In the end, Chase’s virtual hosting gig worked around the host’s absence in fitfully clever ways. Chase, never happier than when given a captive audience for some favorite old bits, is introduced, as he often was on "Weekend Update," in the middle of a phone call advising someone on the other end how to properly insert a string of beads … somewhere. He even gets to do one of his trademark falls, after a stagehand, ordered by Chase to wheel him into the first sketch (with “the kids”), topples Chase’s monitor off the stage. The land shark returned as well (introduced by New York horror host legend Zacherle, for good measure) with brand new cast member Luis-Dreyfus opening her door to find Chase (on a monitor and in shark head) waiting for her. "Weekend Update" might seem a perfect chance for Chase to reprise his old newsreader schtick, but Ebersol decided to introduce his new anchorman Brad Hall instead to kick off the season (of what was briefly called "Saturday Night News," for no discernible reason), with Chase merely doing a limp remote bit from Johnny Carson’s deserted Tonight Show stage in Burbank.

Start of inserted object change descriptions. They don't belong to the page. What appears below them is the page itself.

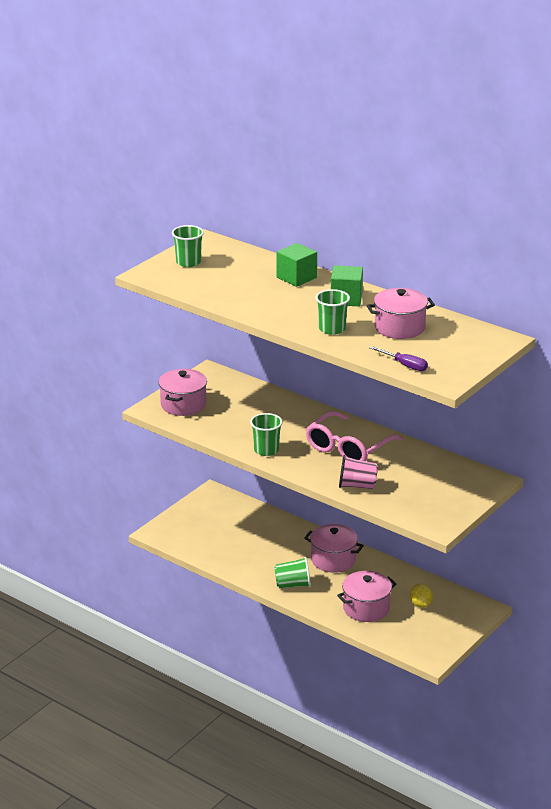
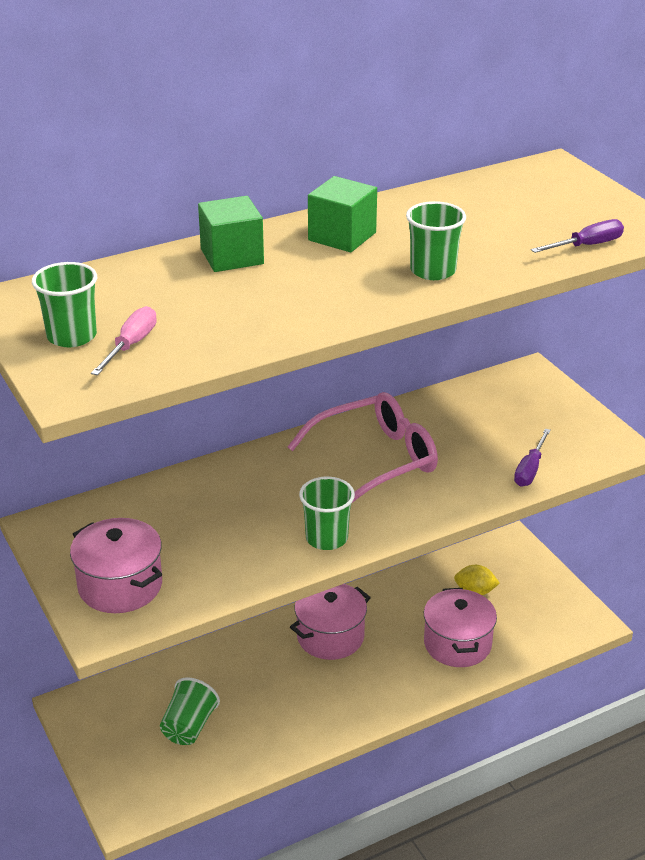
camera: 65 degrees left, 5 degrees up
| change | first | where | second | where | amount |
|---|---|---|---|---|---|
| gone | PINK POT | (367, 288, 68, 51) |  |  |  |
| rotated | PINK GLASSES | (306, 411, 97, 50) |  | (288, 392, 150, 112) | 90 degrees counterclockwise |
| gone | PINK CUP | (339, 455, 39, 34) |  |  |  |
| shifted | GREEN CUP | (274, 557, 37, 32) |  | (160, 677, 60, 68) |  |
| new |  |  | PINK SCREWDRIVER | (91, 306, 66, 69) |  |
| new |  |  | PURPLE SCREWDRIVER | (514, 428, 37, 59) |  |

Watch Chevy Chase on 'Saturday Night Live''s Eighth-Season Premiere

Chase popped up again in another strikingly weird meta bit, where real-life movie critics Gene Siskel and Roger Ebert critique some of the show’s sketches, with Chase eventually reprising his "Update" bit of making funny faces at their assessment of his up-and-down movie career. (Ebert brings up Chase’s 1980 flop Oh Heavenly Dog before shutting off Chevy’s monitor.) That’s the premise of perhaps the most energizing and telling use of the far-away Chase’s presence as well, when future fan favorite host Danny DeVito interrupts Chase’s self-aggrandizing intro for musical guest Queen, snapping off the monitor and boisterously introducing the band himself. Former cast member Al Franken popularized the phrase “kidding on the square,” meaning a joke at someone’s expense that intentionally leaves a real mark. Chase’s episode, as much as he’s in on the gag, is full of hints that the SNL writers found plenty in their absentee host’s persona to work with.

The Ebersol years were marked by a push-pull between innovation and cautiousness. While stunt episodes like the Chase remote or the 1983 fan vote on whether experimental comic Andy Kaufman should ever appear again (Kaufman lost) were intriguing ideas, the show was ruled with an eye toward a wider audience, leaving writers and performers almost universally frustrated at the lack of true risk-taking. When Ebersol entered his final year as the show's producer, he memorably tossed out the show’s all-for-one ensemble concept entirely, allowing established ringer hires Billy Crystal and Martin Short to monopolize the show with their favorite recurring characters while the rest of the cast fumed and Saturday Night Live transformed into something ostensibly more palatable to the largest number of people.

In the goodnights, Chase, his monitor standing amid the live performers at home base (including unquestioned star Eddie Murphy), praises the cast and claims to have had a great time. Considering that Chase got to mug in a vacuum while that cast carried the show, it’s likely Chase did get something akin to his perfect SNL experience (while the cast and crew were similarly spared the ever-divisive Chase’s presence). For viewers of this hybrid live broadcast (something not attempted again until the pandemic saw everyone appearing from home), this season premiere comes across as a largely forgettable act of accommodation for a star who, as Siskel kids on the square during his segment, “couldn’t be bothered to fly out from the coast.”